I don’t plant dandelions (Taraxacum officinale) in the forest garden but, as you’d expect, I have them anyway. In fact they’re a fairly low level weed in the forest garden, so in contrast to my zero-tolerance approach in the annual beds I’m fairly lax about pulling them out, happy to make occasional use of the spring leaves and flowers in the meantime. Dandelion flowers should be cooked, preferably in ways that either exploit their bitterness or minimise it with a starchy component. Fritters and bhajis are good, or you could try the spicy fried dandelion recipe I found on a rather good blog by Ciaran Burke in Ireland.

Finally, a couple I haven’t tried yet but have high hopes for. Golden currant (Ribes aureum) has very pretty flowers which are said to be edible. It is closely related to buffalo currant (Ribes odoratum), which grows well here, so I’ve ordered some and expect them to thrive. Then there is tiger lily (Lilium linifolium). I am already growing this for its edible bulbs but I found out recently that the flower is edible too, with some very enthusiastic reports online. On the other hand, Plants for a Future list the pollen as poisonous, which could make eating the flowers a delicate business. More research, as they say, is needed.

Marvellous Malvas

musk mallow

musk mallow – Malva moschata

If you like both your food and your vegetable garden to look beautiful, then the Malvas are the plants for you. I grow two: musk mallow (Malva moschata) and common mallow (Malva sylvestris). Musk mallow is the prettiest – even its names are evocative. Its best feature is its flowers, which come either in fairy white or candy pink, are produced throughout the growing season and have a melt-in-the-mouth texture when used in salads. Their one drawback is that they don’t keep for very long once picked and will go rather yucky left in a salad bowl overnight. Their leaves are also useful and – yet again – very attractive, with deeply-cut palmate lobes. They taste fine and look great in a salad but unfortunately I’m not very keen on the texture and prefer them cooked as a pot herb. They are a useful plant for this as they carry on producing leaves throughout the winter.

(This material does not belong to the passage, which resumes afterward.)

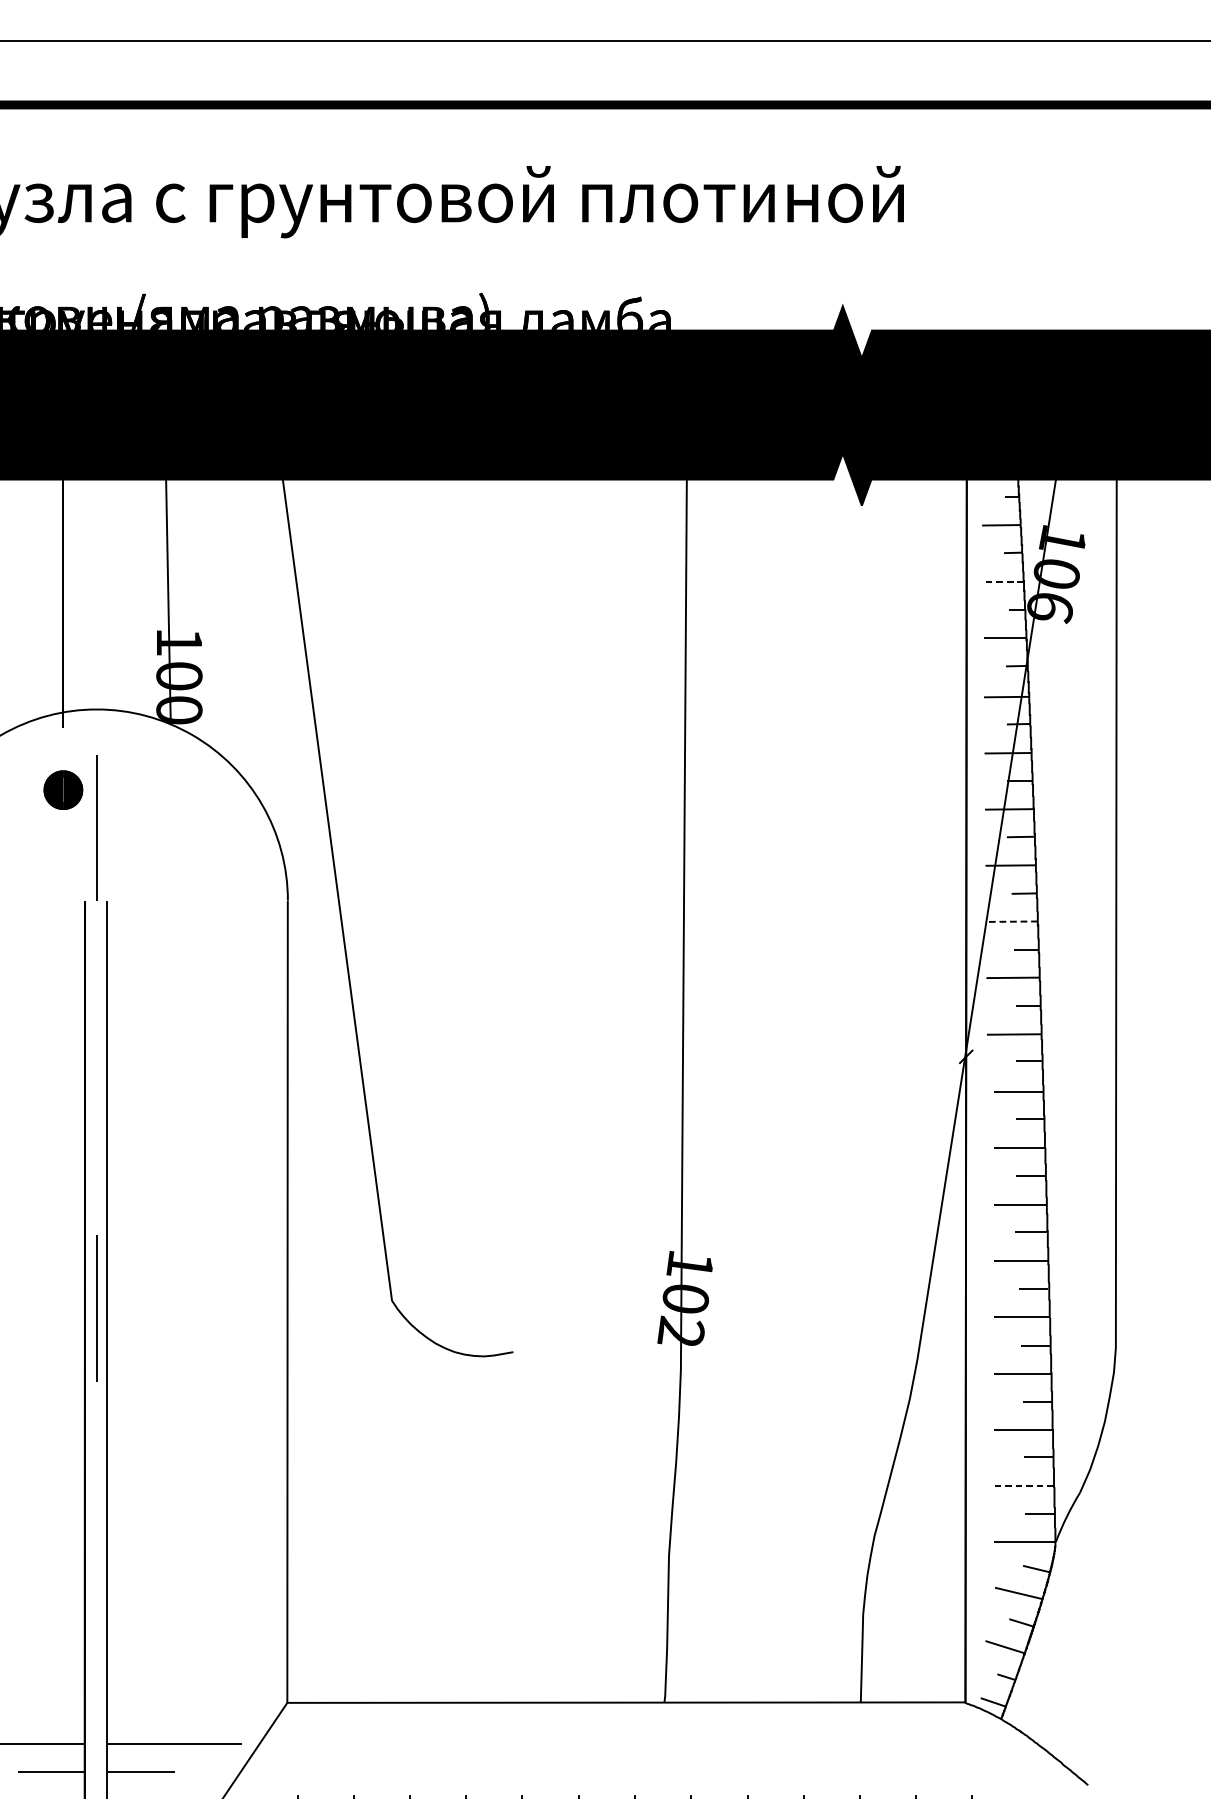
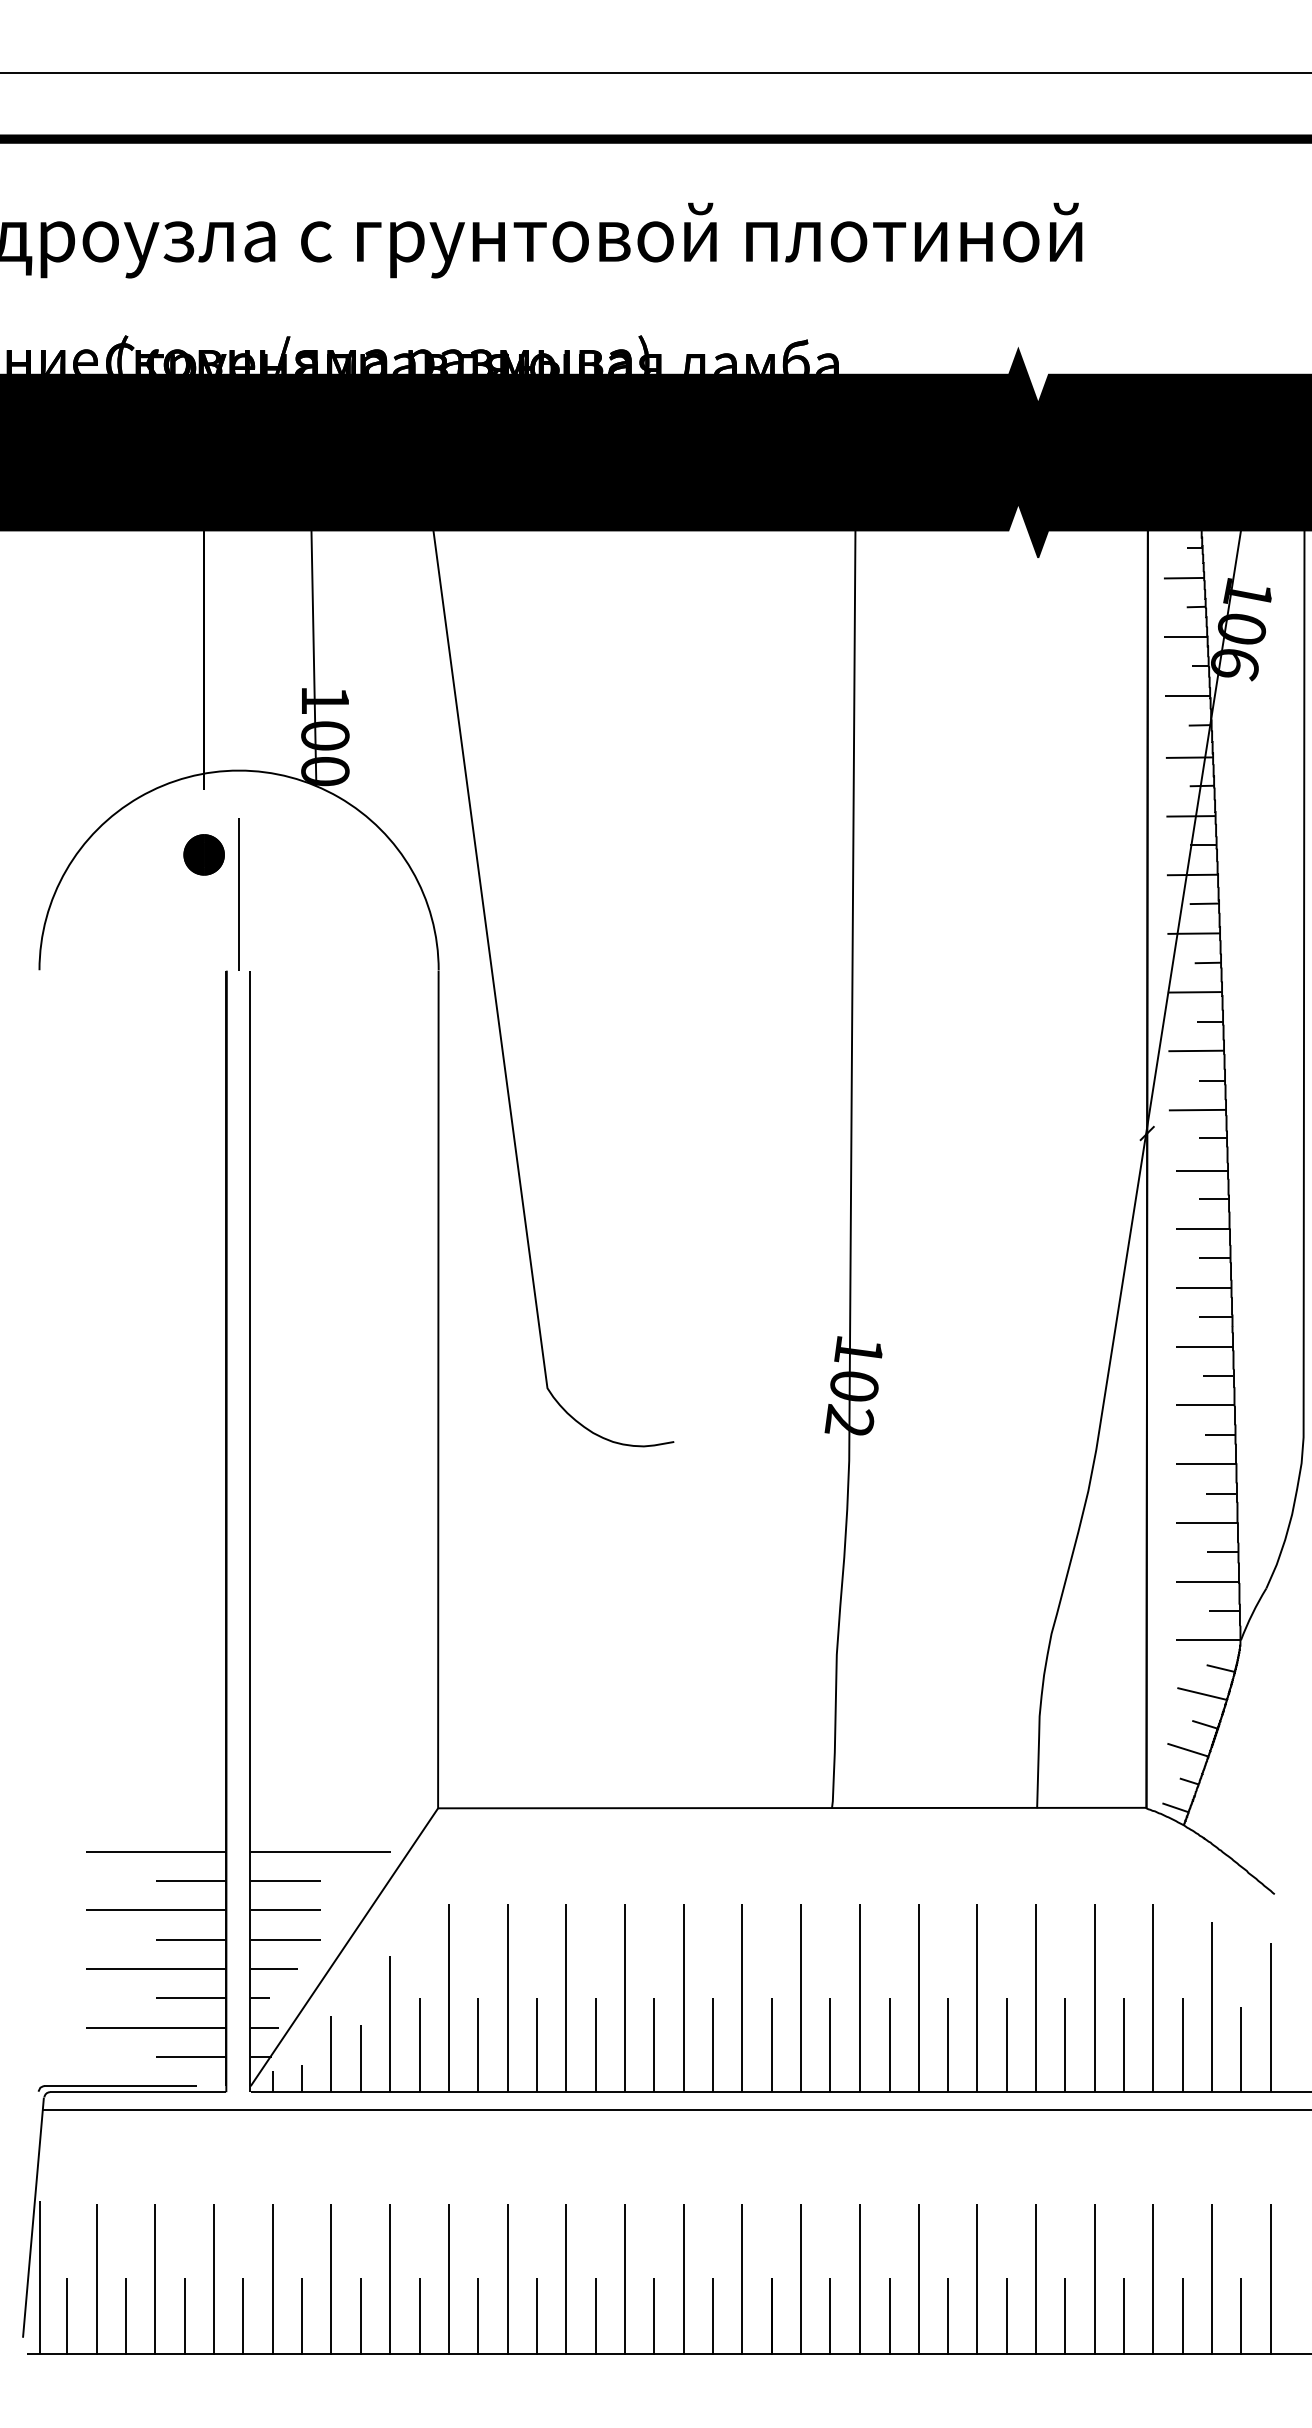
line: (1003, 582) -> (1186, 637), dashed -> solid
line: (1011, 921) -> (1194, 992), dashed -> solid
line: (96, 1308) -> (238, 1396), removed
line: (1023, 1485) -> (1207, 1581), dashed -> solid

Musk mallow is usually described as an annual but I have plants that have been going on for several years. It will usually self-seed quite happily and is a strong grower, enough so that it can hold its own naturalised in long grass. It likes a sunny spot.

Common mallow - Malva sylvestris

Common mallow – Malva sylvestris

Common mallow isn’t quite such a beauty as musk mallow, but it is perhaps even more useful. The flowers are smaller but still edible, the leaves are edible all year and its seed heads, known as ‘cheeses’, are edible too. It is a forest plant, meaning that it takes a bit of shade, making it an ideal forest garden inhabitant. All the mallows are members of the Malvaceae, a family that includes hollyhock, abutilon, marsh mallow, Hibiscus, okra (bhindi or lady’s fingers), Lavatera (tree mallows) and Sidalcea (prairie mallows). Pretty much all of them have flowers that are edible to some degree and some have edible leaves or fruits too. One obvious family trait is a certain mucilaginous (okay, slimy) quality, most famous in the okra-based dish gumbo. Both flowers and leaves of mallow have this quality, but not to an unpleasant degree. The people who appreciate mallow most seem to be the Morroccans and all the best mallow recipes come from there. It’s used to thicken a soup called harira which is used to break the fast during Ramadan.

There’s a rather fine recipe for Wild Celery and Common Mallow Harira at eatweeds.co.uk. Professional forager Miles Irving recommends wilted mallow leaf and scrambled egg for breakfast and shares a fascinating recipe for mallow soup with smoked oil. Personally, I’m happy to put mallow leaves in almost anything, including salads, soups, stews, stir fries and pasta sauces, and also use them cooked on their own as a sort of spinach.

mallow flower

One problem with pretty much the whole mallow family is a susceptibility to Puccinia rust, which causes orange flecks to appear on the leaves as if they have indeed gone rusty. One or two varieties of mallow, such as ‘Zebrina’ have been bred for a degree of resistance, but I haven’t found one which is also tolerant of the cold in these parts. I’m hoping to cross Zebrina with a locally-collected strain to produce a cold-tolerant, rust-tolerant mallow.